Hace 9 años que se hace, pero este no fue igual a los anteriores. El Foro tuvo como marco la crisis económica capitalista mundial, la recesión galopante, la secuela de despidos y la ulterior posibilidad de estallidos sociales. Los participantes siquiera sabían dónde están parados. «’Sólo sé que no sé nada.’ La famosa frase de Sócrates puede resumir el desconcierto total que dominó este año el Foro Económico Mundial de Davos” La Nación 2/2/2009.
El desconcierto que reina entre los máximos dirigentes del capitalismo mundial es similar al de los responsables del Titanic y su clase acomodada cuando el transatlántico se estrelló contra un Iceberg. Y al igual que la orquesta que tocaba mientras el barco se hundía, estos dueños del mundo no dejaron de disfrutar de banquetes y festicholas. “Anteanoche, por ejemplo, la fiesta de despedida final, auspiciada por Marruecos, deslumbró a los participantes -vestidos de smoking ellos, y de largo ellas- con danzas de bailarinas vestidas con velos, comidas exóticas y refinados vinos y champagne” La Nación, idem.

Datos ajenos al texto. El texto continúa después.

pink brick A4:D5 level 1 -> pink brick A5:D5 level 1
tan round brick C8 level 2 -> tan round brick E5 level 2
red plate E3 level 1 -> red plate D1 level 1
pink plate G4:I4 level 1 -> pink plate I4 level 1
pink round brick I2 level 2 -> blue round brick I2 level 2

«Estamos en el mismo barco», resumió Putin como si se le hubiera ocurrido la misma metáfora. Otros dirigentes, más hipócritas señalaban que había que “seguir apuntando hacia el capitalismo, pero un capitalismo más regulado, verde, y tecnológico” o que “»El capitalismo no puede funcionar si no se basa en valores compartidos y justicia», como declaró el ex primer ministro británico Tony Blair. Todas declaraciones imposibles de llevar a la práctica ya que el capitalismo es el criterio de la ganancia por encima de todas consideraciones éticas, morales o de supervivencia colectiva ya que este sistema está destruyendo, no solo al ser humano – la más importante fuerza productiva – sino a la naturaleza misma.

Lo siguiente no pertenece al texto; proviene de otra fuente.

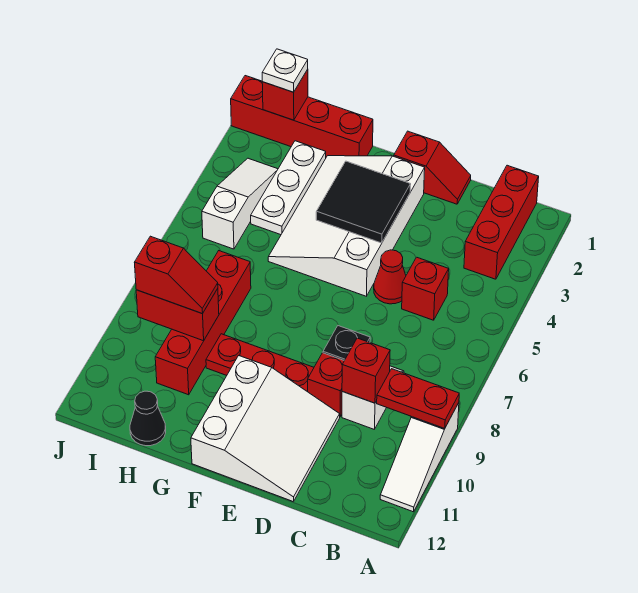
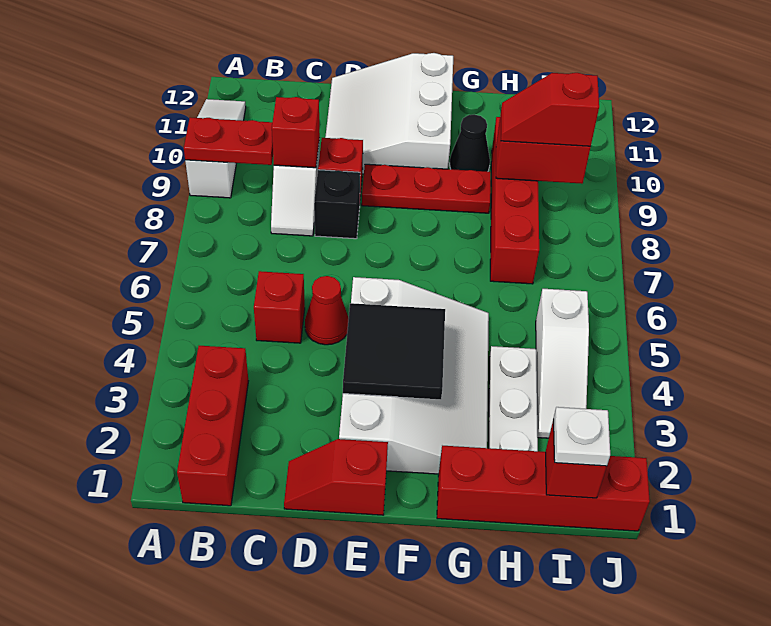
black cone H12 level 1 -> black cone G10 level 1

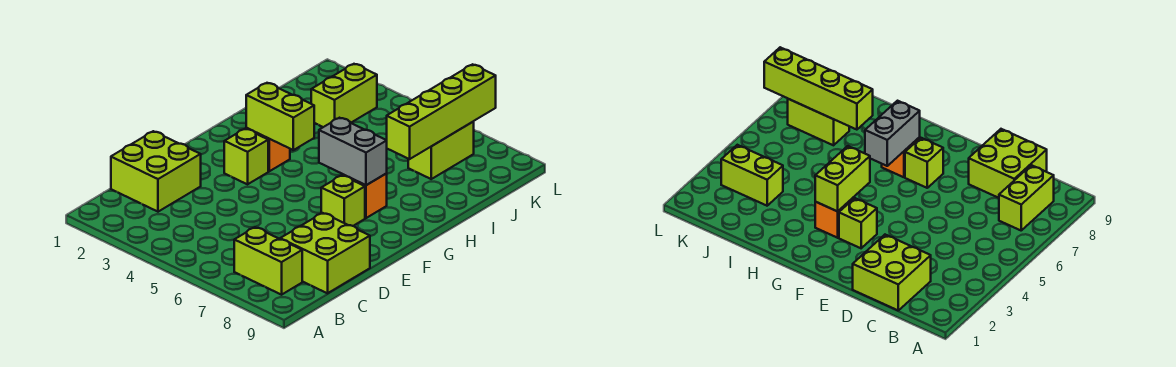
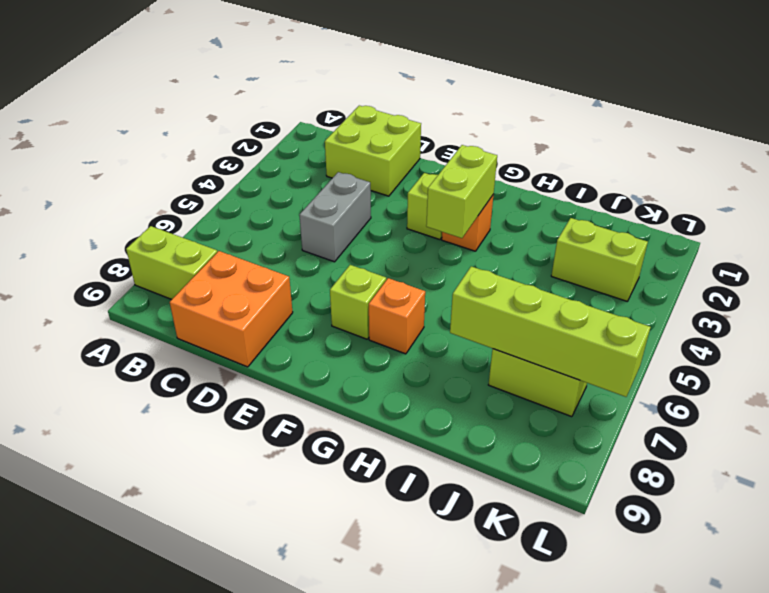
lime brick B7:B8 level 1 -> lime brick A8:B8 level 1
lime brick C8:D9 level 1 -> orange brick C8:D9 level 1
grey brick G6:G7 level 2 -> grey brick D4:D5 level 1

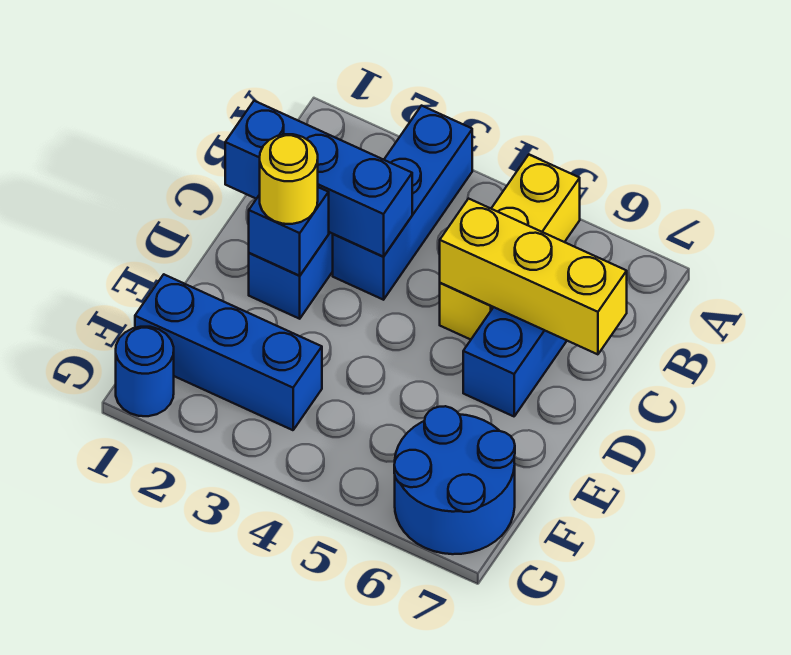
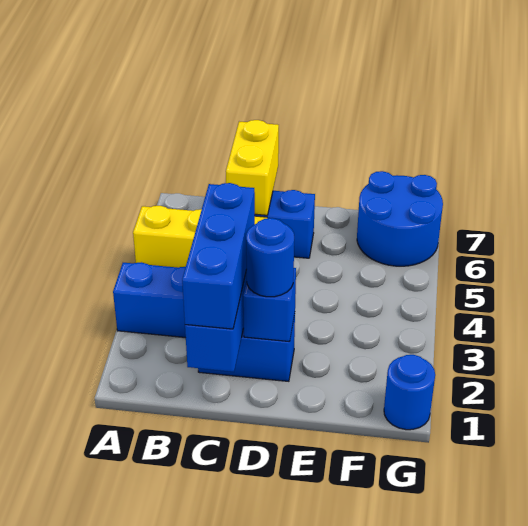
yellow brick C5:C7 level 2 -> yellow brick C6:C7 level 2
yellow round brick D2 level 3 -> blue round brick D2 level 3
blue brick F1:F3 level 1 -> blue brick C1:C3 level 3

El encuentro de Davos ratifica también por omisión – a nadie se le ocurrió señalarlo siquiera – que esta crisis es posible resolverla a través de economías emergentes como la de China o la de India. El encuentro señaló en cambio algo ya conocido, que la culpa de la crisis es fundamentalmente yanqui, la principal economía del mundo. Por eso Clinton señaló que “EE.UU. no puede salir de la crisis ‘sin el apoyo de China y otros países que dependen de los exportadores, que tienen liquidez’. Por eso, sugirió que esas naciones deberían comprar deuda estadounidense para permitir que el país comience a salir de la crisis y que sus consumidores vuelvan a comprar.” Clarín30/01/209 Es decir, si hay economías emergentes, solo cumplirían el rol de subsidiarias del imperialismo yanqui y no como nuevas locomotoras de la economía mundial capitalista.
En un clima de derrota como señalan distintos medios periodísticos, ninguno de los gurús capitalistas sabe predecir mínimamente que ocurrirá. Solo podemos asegurar una cosa. No hay reforma posible a este sistema, no podemos esperar un “nuevo sistema más justo” porque el capitalismo es incapaz de lograr eso. Lo más probable es que ocurra lo que ocurrió en el Titanic donde sólo se contemplaban botes salvavidas para la clase pudiente. Para los miles que viajaban en tercera clase no había salida. Por eso, antes que todos nos hundamos, la clase trabajadora internacional aliada a todas las clases desposeídas y populares del mundo le tienen que parar la mano a este sistema y construir el único sistema posible para un mundo mejor: el sistema socialista. El fantasma del estallido de los pueblos recorrió el Foro de Davos.